Rick Perry has been caught slumming–reaching out to discuss immigration with Maricopa (AZ) County Sheriff Joe Arpaio, one of the more famous anti-immigration voices of the West.
While the issue was danced around during Wednesday night’s debate–with most of the fireworks centering on Social Security and job creation–immigration may well end up as a defining issue in the Republican primary.
As governor of Texas, Perry has taken mostly moderate positions on immigration but seemed to begin moving right at about the same time he began mulling a run for the White House.
From the ThinkProgress web site:
During his time as the Governor of Texas, Rick Perry has staked out one of the most reasonable and moderate positions on immigration reform in the entire Republican Party.
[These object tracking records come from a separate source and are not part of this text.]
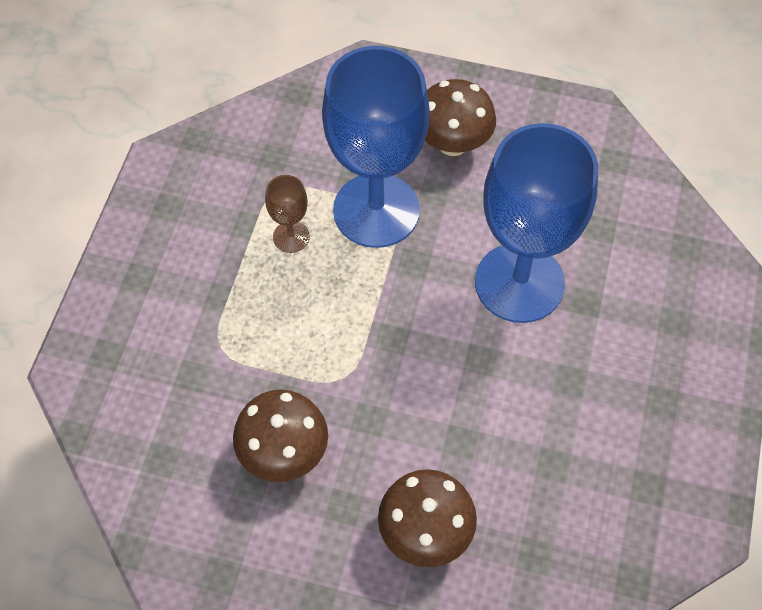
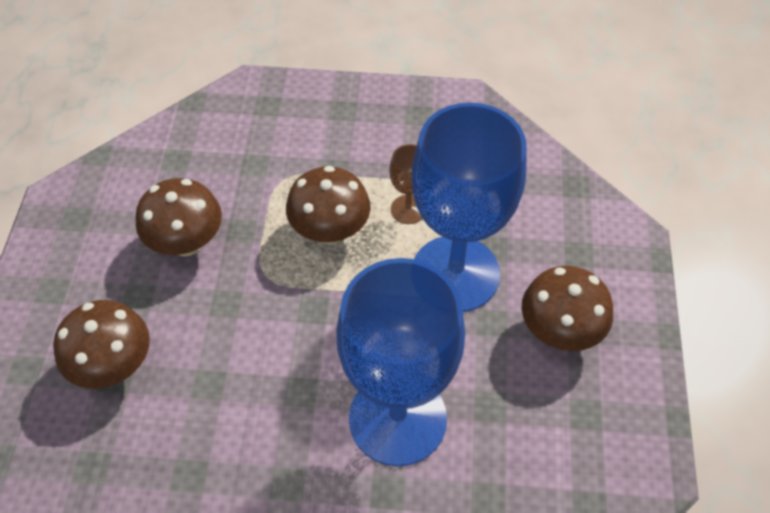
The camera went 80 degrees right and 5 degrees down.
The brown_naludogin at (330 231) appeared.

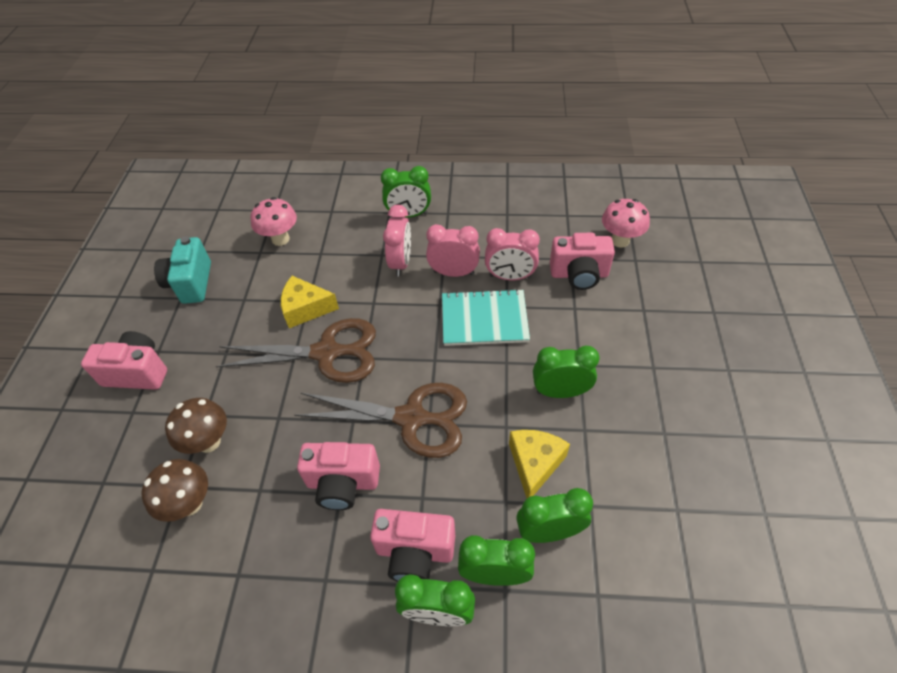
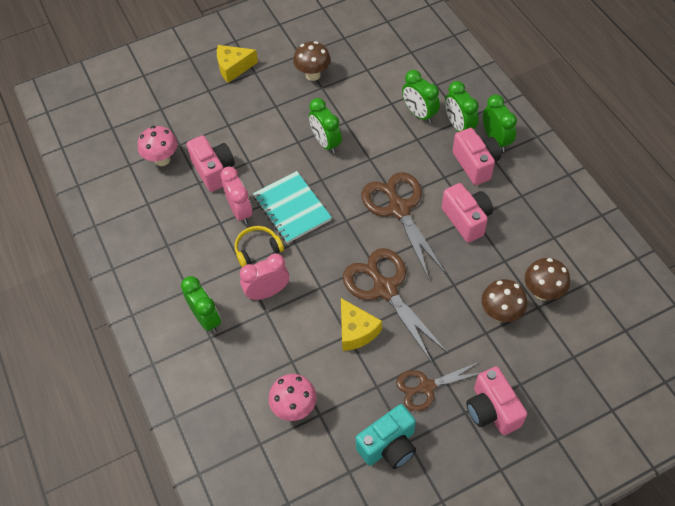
The camera went 120 degrees left and 5 degrees up.
The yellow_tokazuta moved from (534 464) to (233 67).
The pink_sadidak at (453 273) was replaced by the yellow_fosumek at (257 249).
The brown_naludogin at (313 75) appeared.
The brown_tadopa at (426 387) appeared.

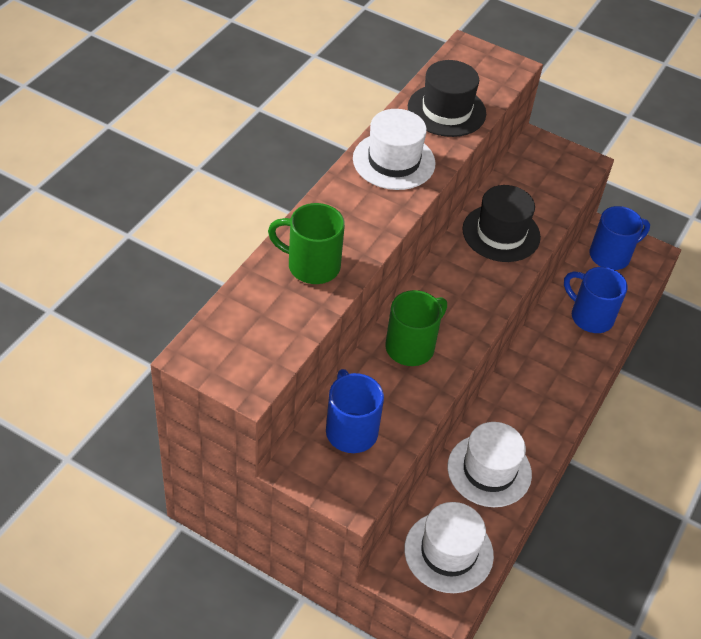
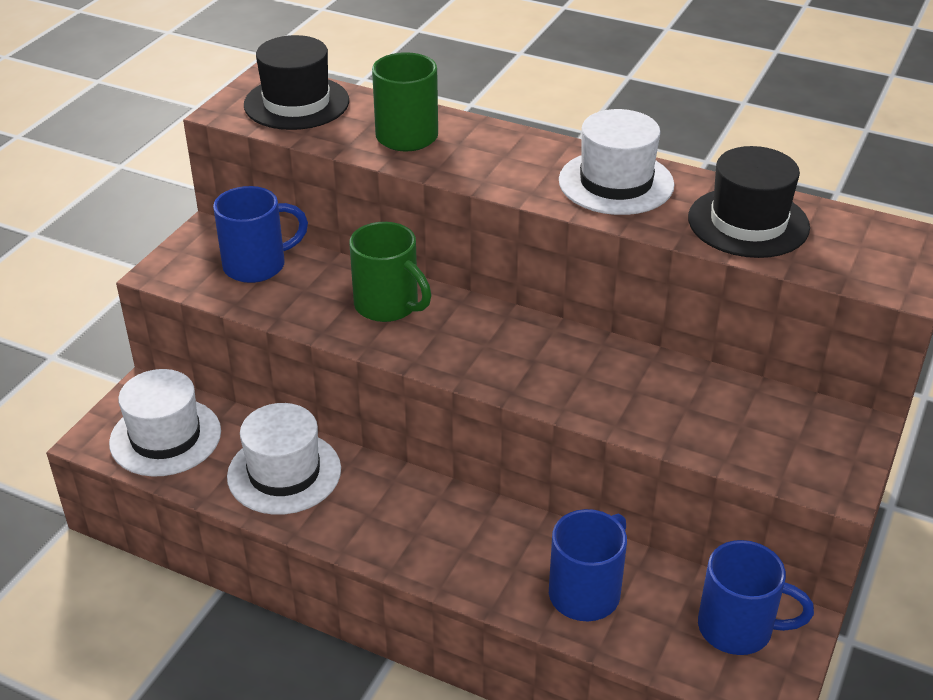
The camera went 90 degrees right and 10 degrees down.
The black_robonex moved from (501 233) to (296 103).
The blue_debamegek at (611 256) turned 45 degrees counterclockwise.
He signed the Texas version of the DREAM Act, guaranteeing graduates of Texas high schools in-state tuition at Texas universities regardless of their immigration status. He has indicated support for a path to citizenship and criticized the idea of building a border fence.
Perry even criticized Senate Bill 1070, the radical Arizona immigration bill that incensed immigration advocates and is currently facing legal challenges from the Justice Dept. “That’s not the right direction for Texas,” Perry said at the time. But yesterday, (Sept. 4) the bill’s biggest proponent, Maricopa Co. (AZ) Sheriff Joe Arpaio, tweeted that Perry had personally called him to talk immigration, a move that highlights Perry’s slow and steady lurch right on immigration issues since he launched his presidential campaign.
“We are angry,” said Dee Dee Garcia Blase, executive director of Somos Republicans, a national group of Latino Republicans that supported Perry as governor and had expressed hope that he would continue to be a friend of Latinos as a candidate for president.
“Governor Rick Perry consulting Sheriff Joe Arpaio is reprehensible,” she said by email. “Perry consulting Arpaio is like showing up to a barbecue with a dead skunk. Arpaio is the dead skunk factor that will cause Latinos to flee the GOP after it makes us sick. There was no need for Perry to go to Arpaio for advice particularly when he has been advancing in the polls.
“Unfortunately, we see Perry making the same mistakes that Sen. John McCain made when he ran against Mitt Romney in 2008. Romney’s anti-immigrant rhetoric caused McCain to move further to the right which eventually made it easier for Latinos to (leave) the GOP. In 2007, Romney made a similar fatal and political mistake with Latinos when he consulted Arpaio as an honorary chair of his Arizona campaign. It is unfortunate that candidates cannot learn from history.
“GOP Presidential candidates need not see the immigration issue as a toxic one… As we continue to see the GOP presidential candidates say things that will alienate the Hispanic vote, one can only hope to see a true Reagan presidential candidate. Reagan was never afraid to deal with the immigration issue head on and it was Reagan who was responsible for increasing Latino GOP voters because of the amnesty he gave to immigrants. Latinos are looking for a Reagan on steroids,” she concluded.